丁寧な文章ながら、やや冗長に感じる部分や重複表現が多く、テンポを損なう箇所があります。文字密度が高く章構成もやや煩雑なため、一気読みには向かず、辞書的に使うほうが有効かもしれません。感情に訴える表現や語り口が多く、読み手の共感を得やすい一方で、やや説教的と感じる読者もいる可能性があります。
モンテッソーリ教育やレッジョ・エミリア教育、動機づけ理論など、学術的な裏付けをもった内容が多く信頼性が高いです。教育理論に基づいており、表面的なテクニックではなく、本質的な子ども理解を促す構成になっています。ただし、専門書というより一般向けに噛み砕かれているため、より深い理論を求める専門家にはやや物足りない部分もあるでしょう。

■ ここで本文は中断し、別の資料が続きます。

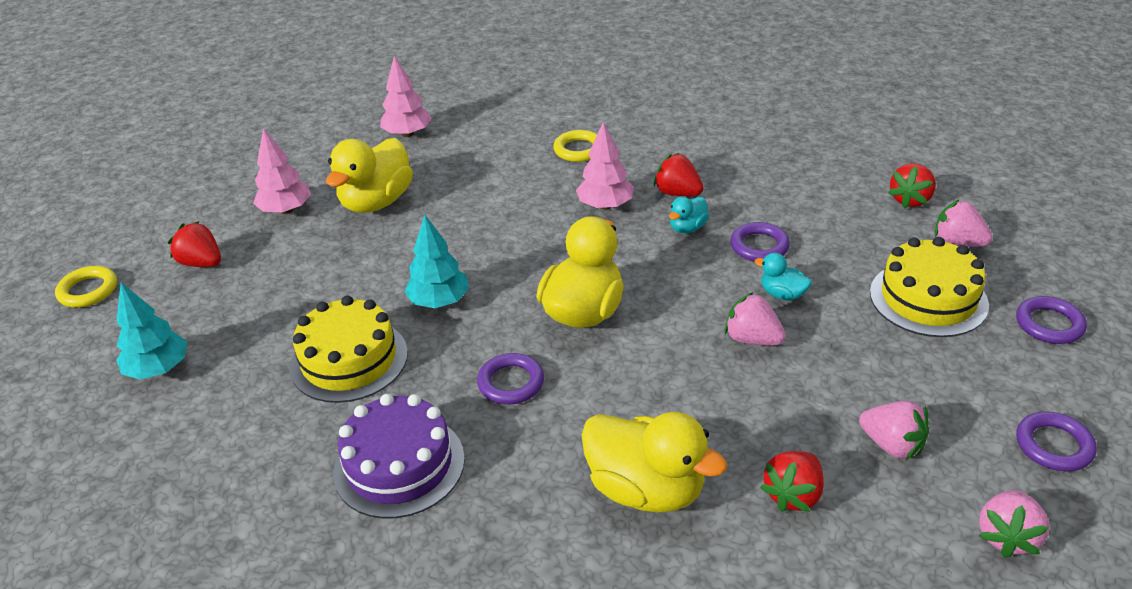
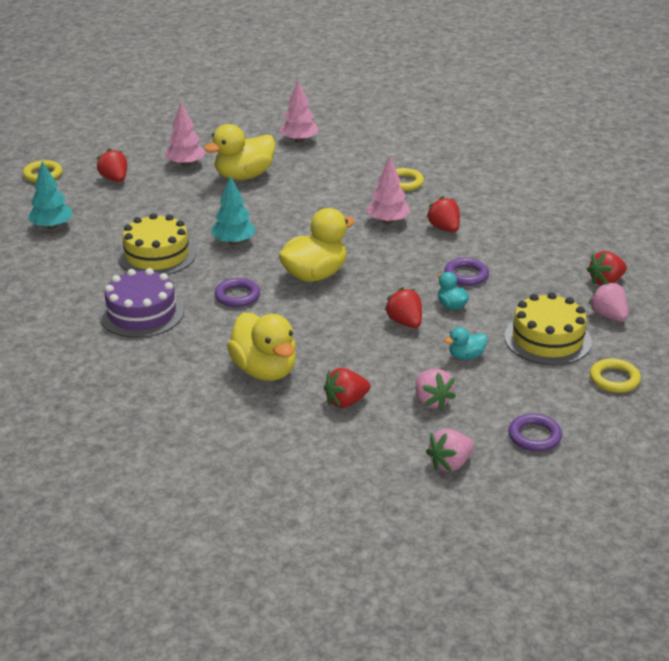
camera: 25 degrees right, 5 degrees down
(687, 228) = (429, 250): turquoise duck -> turquoise duck (466, 356)
(752, 339) = (405, 322): pink strawberry -> red strawberry
(1049, 324) = (614, 379): purple ring -> yellow ring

なるほどね〜、「自分で考える力」って、こういう日常の積み重ねで育つんだね。

そうそう。言葉はまだなくても、“考えてみる”“試してみる”って行動はもう始まってるんだって。

たしかに、すぐ「それ違うよ」とか「こうしなさい」って言いがちだったなぁ…。

うん。でも、“問いかけて待つ”だけで、子どもはちゃんと自分で動き出そうとするって、本当にすごいよね。

これからは「どうしたい?」って声かけてみようかな。あと、手を出す前に10秒待ってみる!

それだけでも全然違うと思う。子どもって、ちゃんと見てるし、感じてるんだなって改めて思ったよ。
子どもが「どうしたいか」を考える力は、親の“問いかけ”と“見守り”から育ちます。正解を与えるのではなく、考える余白を残す――それが、子どもの未来を強くする習慣です。